À la suite d’un article publié par le Brossard Éclair faisant état des chiffres peu reluisants du projet-pilote Netlift, à mi-chemin de son année d’essai, les adversaires du maire sortant Paul Leduc et de son parti, Priorité Brossard, réagissent sans étonnement.

D’une part, la candidate à la mairie de Brossard Ensemble Doreen Assaad mentionne avoir dès le départ exprimé ses réserves face au projet.

«Ces coûts excessifs représentent encore une fois une manifestation d’une équipe qui ne sait pas gérer les fonds publics, estime-t-elle. Selon ce qui est rapporté, chacun des déplacements payés par la Ville de Brossard à cette entreprise privée représente l’équivalent du prix d’un aller-retour Montréal-Paris. On se retrouve avec un autre désastre financier payé par les contribuables de la ville.»

D’autre part, le candidat de Renouveau Brossard Jean-Marc Pelletier ne mâche pas ses mots à l’endroit du conseiller sortant Alexandre Plante.

«Rarement dans l’histoire de Brossard a-t-on vu un conseiller, instigateur et responsable d’un projet, blâmer l’administration municipale qu’il supervise pour l’échec du projet qu’il gère au nom du conseil municipal, insiste M. Pelletier. Brossard a payé pour le développement du logiciel et, en plus, subventionne des déplacements à un coût prohibitif où, contrairement à ce qui a été annoncé, il y a du transport en commun.»

De son côté, le candidat indépendant Hoang Mai propose de rediriger l’argent promis à Netlift vers des projets choisis par les résidents de Brossard.
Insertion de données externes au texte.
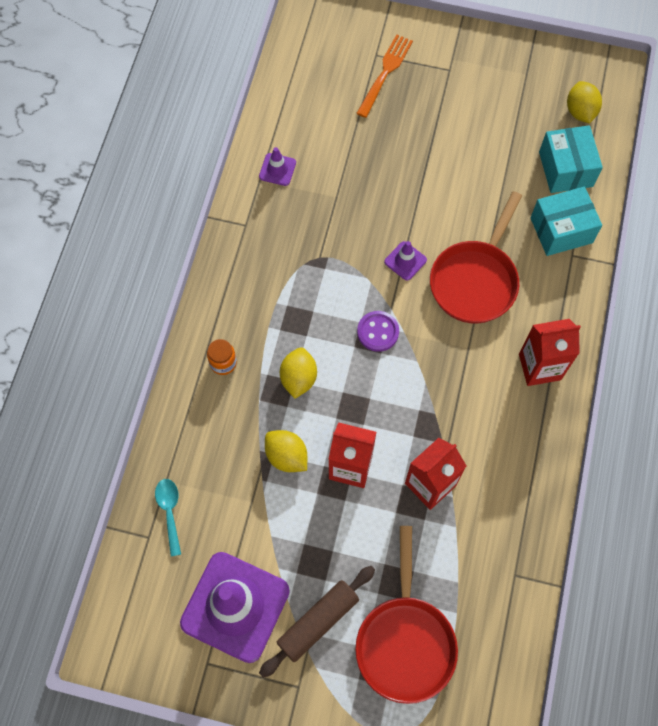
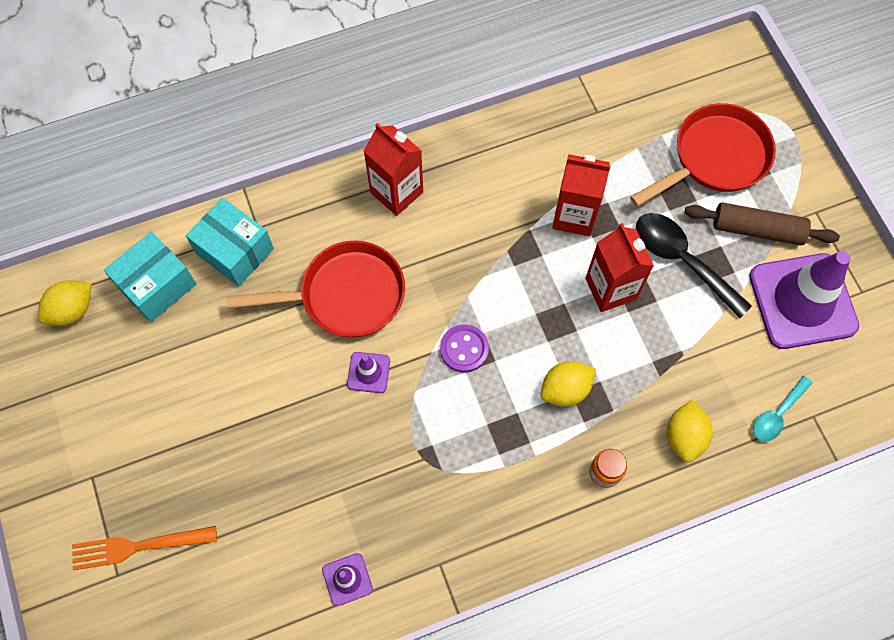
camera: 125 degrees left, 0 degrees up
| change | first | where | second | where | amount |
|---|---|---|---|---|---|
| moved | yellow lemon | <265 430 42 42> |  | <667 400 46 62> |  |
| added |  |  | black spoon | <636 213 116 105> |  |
«L’administration actuelle a accordé un budget de plus d’un demi-million de dollars à Netlift. Encourager le covoiturage, c’est bien, mais force est d’admettre que peu de gens utilisent le service, constate Hoang Mai. C’est pour cette raison que je propose plutôt de mettre ce 500 000$ dans une enveloppe de type «budget participatif». La population pourra elle-même décider du projet qu’elle veut mettre de l’avant.»